The 30-day recurrent ischemic stroke rate was 1.4% with early treatment compared with 2.5% in the later-treatment group and 1.9% versus 3.1% at 90 days, which was not statistically significant in either case (OR 0.57, 95% CI 0.29-1.07, and 0.60, 95% CI 0.33-1.06).

"For everyday clinicians, this looks pretty similar to other randomized trials," said Barnes, pointing to the stroke risk curves that "clearly are trending towards favoring early treatment is better."

With meta-analysis potentially providing the odds ratios and hazard ratios for the primary endpoint that people are used to seeing, Barnes predicted that the "clear consistency" would be persuasive to guidelines committees too.

Perhaps most reassuring, though, according to Barnes, were the "very low" symptomatic intracranial hemorrhage rates of just 0.2% in both groups by 30 days.

"That goes along with everything seen from initial phase III of the direct oral anticoagulants to many of the real-world data studies we've seen, just showing that these drugs are remarkably safe when it comes to the risk of intracranial hemorrhage," he said. "So I was very much reassured by those data that we saw in a group of patients that are, I would think, very high risk."

The trial randomized 2,013 acute ischemic stroke patients (median age 77, 45% female) at 103 sites in 15 countries to open-label treatment with a DOAC in the two time frames.

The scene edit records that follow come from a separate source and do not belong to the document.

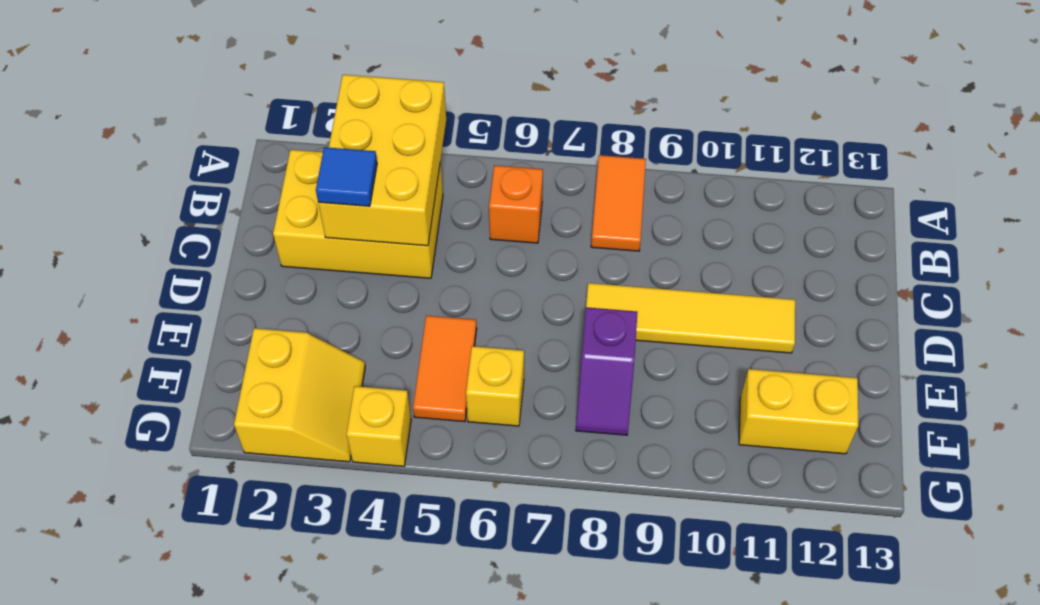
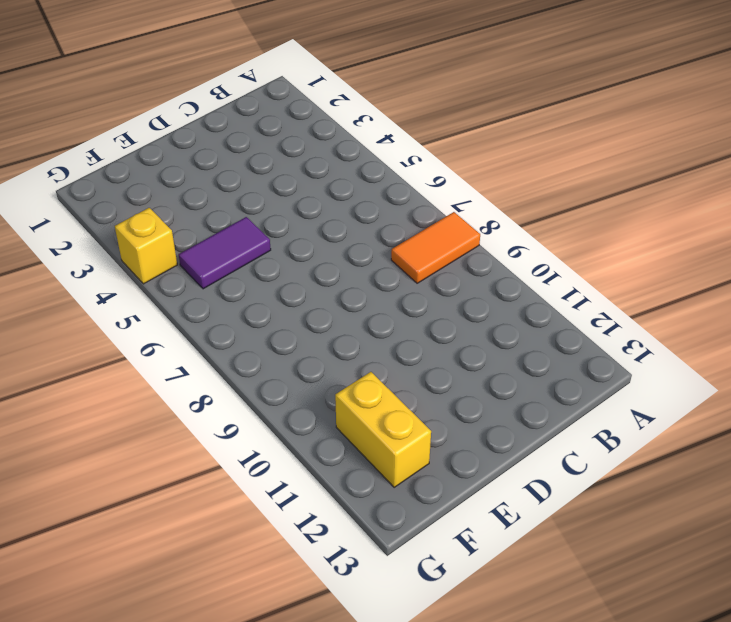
purple tile E5:F5 level 1 -> orange tile E5:F5 level 1
none -> yellow brick B2:C4 level 1
none -> orange brick B6 level 1
none -> yellow tile D8:D11 level 1

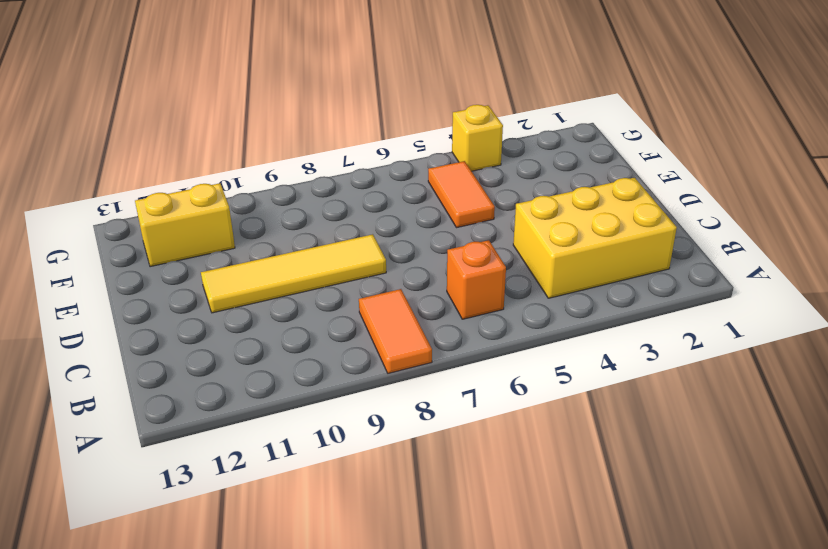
none -> purple slope E8:F8 level 1 top E
none -> yellow slope F2:G3 level 1 top 2
none -> yellow brick F6 level 1

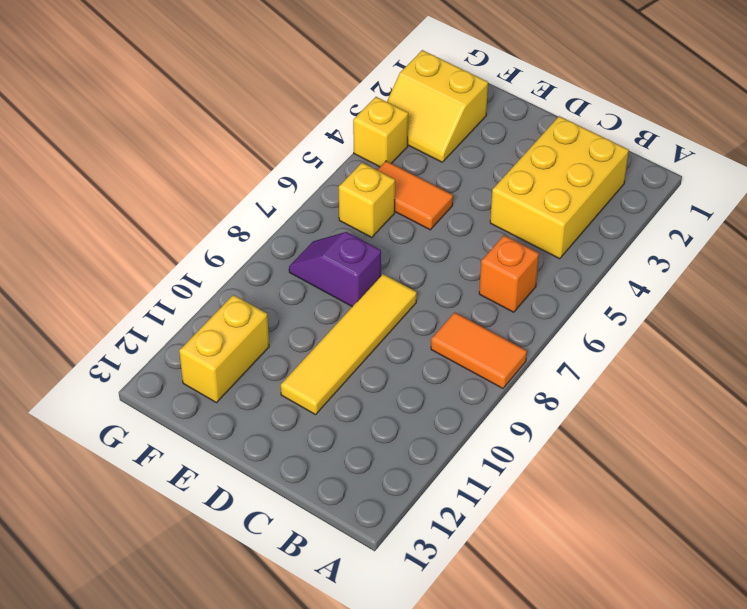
none -> yellow brick A3:C4 level 2
none -> blue tile C3 level 3

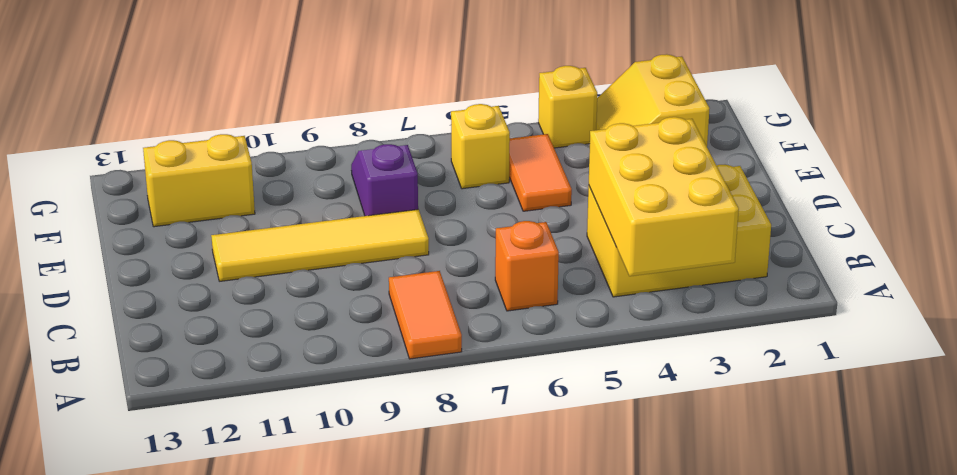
none -> blue tile C3 level 3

Of them, 37% had minor stroke (≤1.5 cm), 40% had moderate stroke (an infarct in the distribution of a cortical superficial branch of the middle, anterior, or posterior cerebral artery), and 23% had major stroke (≤1.5 cm in the distribution of these arteries, the brain stem, or cerebellum).

Stroke magnitude was determined by the site investigators on the basis of a standardized visual rating scheme for magnetic resonance imaging or computed tomography imaging performed before randomization. Median National Institutes of Health Stroke Scale (NIHSS) score was 5 at admission and 3 at randomization.

Study limitations included the exclusion of patients already receiving therapeutic anticoagulation at baseline and the low median NIHSS score at baseline. The trial also lacked demographic data for the participants; while they were enrolled from Europe, the Middle East, and Asia, the majority of the trial population came from predominantly white European areas.

The -- Optimal Timing of Anticoagulation after Acute Ischaemic Stroke -- trial is ongoing in in the United Kingdom to add to the evidence.

Disclosures

The trial was supported by grants from the Swiss National Science Foundation, the Swiss Heart Foundation, the Stroke Association in the United Kingdom, and the Intramural Research Fund for Cardiovascular Diseases of Japan's National Cerebral and Cardiovascular Center.

Fischer reported relationships with Alexion, Biogen, Boehringer Ingelheim, Medtronic, Penumbra, Phenox, Rapid Medical, and Stryker; other co-authors also reported various disclosures.

Barnes disclosed relationships with Janssen, Pfizer, Bristol Myers Squibb, and Bayer.

Primary Source

New England Journal of Medicine

Fischer U, et al "Early vs late anticoagulation in stroke patients with atrial fibrillation" N Engl J Med 2023; DOI: 10.1056/NEJMoa2303048.